Durante todo este tiempo la saga ha sido revisada en la práctica totalidad de sus aspectos, actualizando el listado de tenistas a los más relevantes en el momento de su lanzamiento, adaptando sus gráficos a los tiempos que corren, dotando de mayor variedad de movimientos, pistas o eventos, y con nuevos temas de la habitual banda sonora techno-rock machacona, pero apenas se habían realizado cambios a nivel jugable más allá de perfeccionar la orientación y fuerza del raquetazo dependiendo de la colocación del tenista y las condiciones de recepción de la pelota.
Nuevas formas de jugar
Que la actual sobremesa de Nintendo cuente con su correspondiente entrega de Virtua Tennis obedece a una serie de elementos lógicos en la industria: Wii tiene una base de cincuenta millones de usuarios, lo cual aumenta la potencial demanda de una franquicia popular como la que nos ocupa. El Handicap tras ponerse manos a la obra ha pasado por adaptar el apartado técnico al hardware de la máquina, y convertir la clásica jugabilidad de la que siempre ha hecho gala al control tan carácterístico de la consola. Si además añadimos el uso del Wiimotion Plus a la ecuación, encontramos un ejercicio de adaptación al nuevo hardware que podrá satisfacer tanto a jugadores clásicos como a aquellos ávidos de nuevas experiencias, pero que se queda a medio gas entre ambas partes al no decantarse por ninguna de ellas.
Antes de tratar con más detalle el control del juego, nos centraremos en la disección de los aspectos técnicos para que el lector sepa con detalle cuales son los puntos a favor y en contra en su versión Wii. Comenzando por los gráficos, se han adaptado de su base en PC, Playstation 3 y Xbox 360 buscando un equilibrio entre detalle y fluidez, encontrando altibajos que merecen ser analizados con atención.
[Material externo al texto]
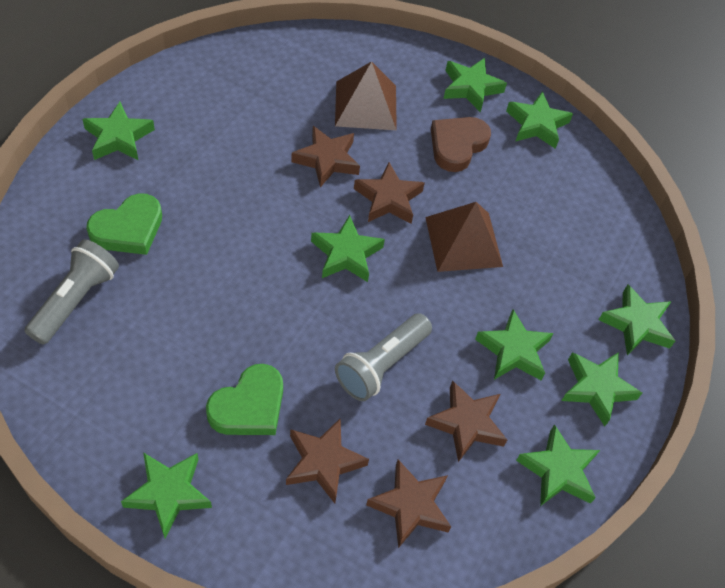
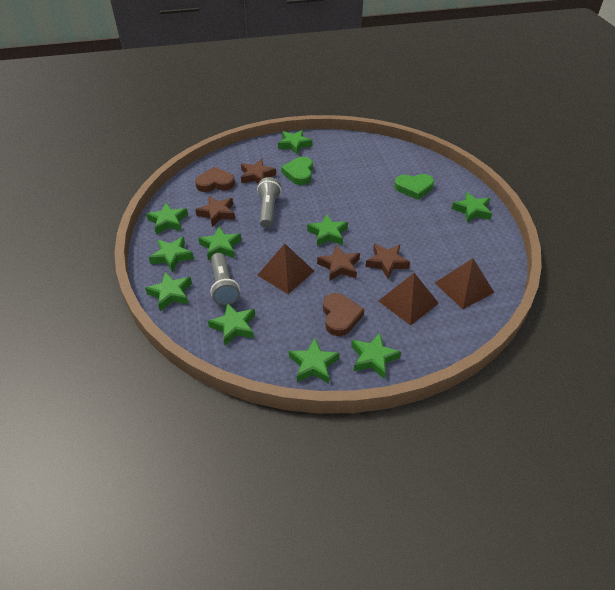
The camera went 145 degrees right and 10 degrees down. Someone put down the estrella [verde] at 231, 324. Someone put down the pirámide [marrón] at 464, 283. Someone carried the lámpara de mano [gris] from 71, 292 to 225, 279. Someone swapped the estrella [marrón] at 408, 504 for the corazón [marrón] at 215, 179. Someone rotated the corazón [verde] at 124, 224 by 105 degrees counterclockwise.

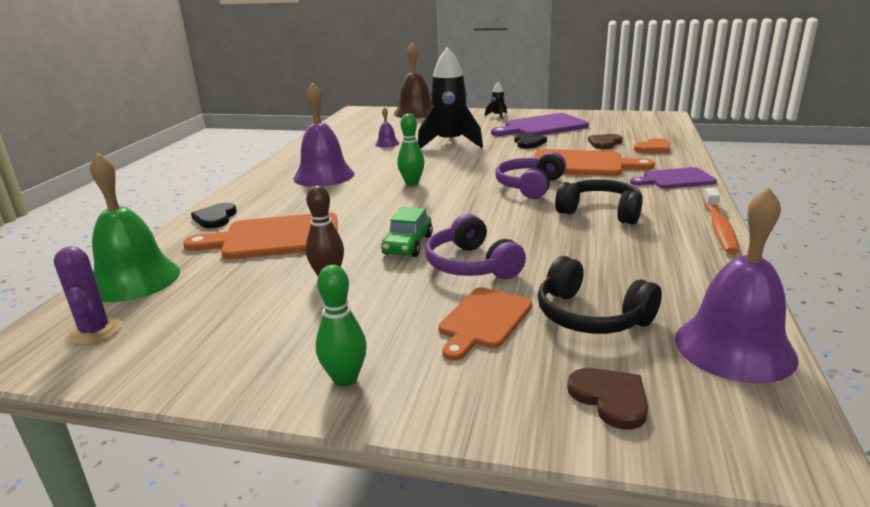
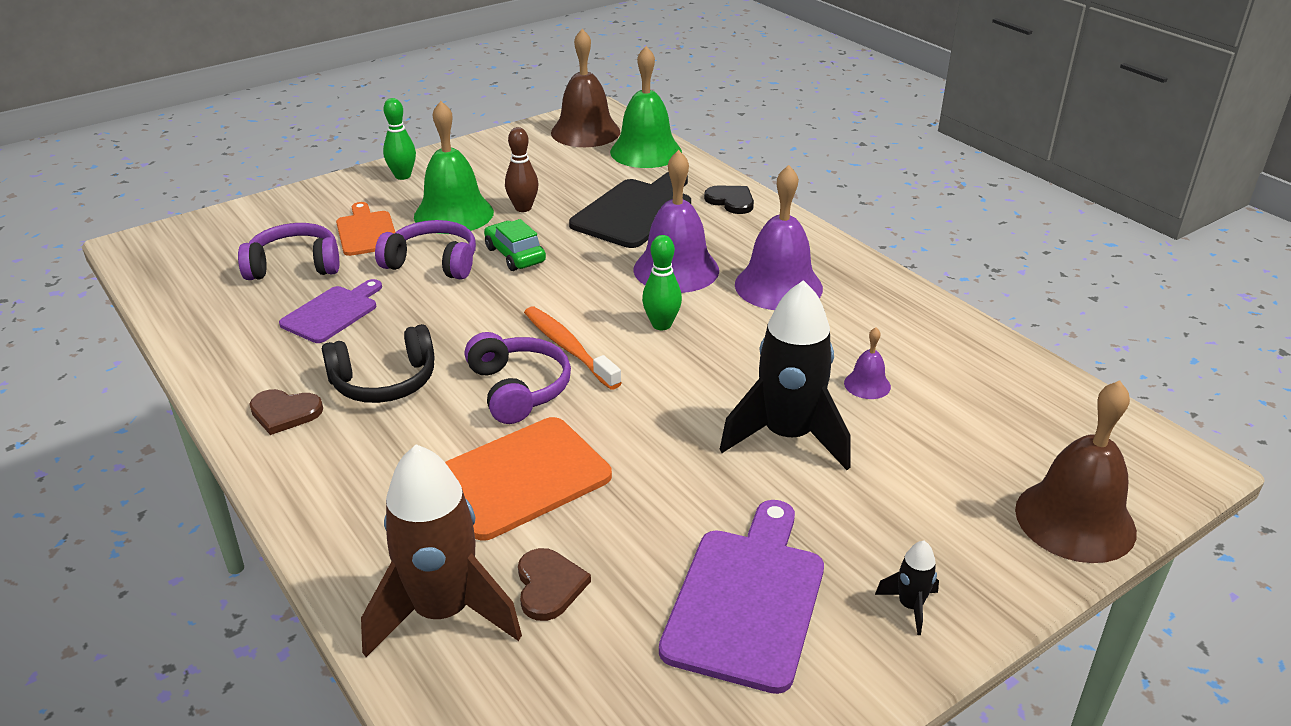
The camera went 130 degrees right and 10 degrees up. Someone took away the corazón [negro] at 530, 141. Someone put down the campana [verde] at 454, 167. Someone carried the corazón [marrón] from 607, 399 to 286, 412. Someone carried the tabla de cortar [morado] from 673, 178 to 330, 311. Someone carried the campana [morado] from 737, 285 to 676, 221. Someone carried the cepillo de dientes [naranja] from 721, 220 to 573, 348. Someone swapped the cactus [morado] at 88, 295 for the campana [marrón] at 585, 88. Someone swapped the corazón [naranja] at 652, 146 for the cohete [marrón] at 441, 550. Someone repainted the tabla de cortar [naranja] at 260, 235, which became the tabla de cortar [negro] at 630, 210. Someone repainted the auriculares [negro] at 600, 295, which became the auriculares [morado] at 288, 251.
Las animaciones de los tenistas se han mantenido fieles y acordes, así como su desplazamiento sobre la pista y la física de la pelota, se debe señalar no obstante que bota igual en cualquier superficie, algo que ocurre en todas las versiones del juego, añadiéndose a la lista de elementos que demandan una rabiosa actualización en futuras entregas de la franquicia.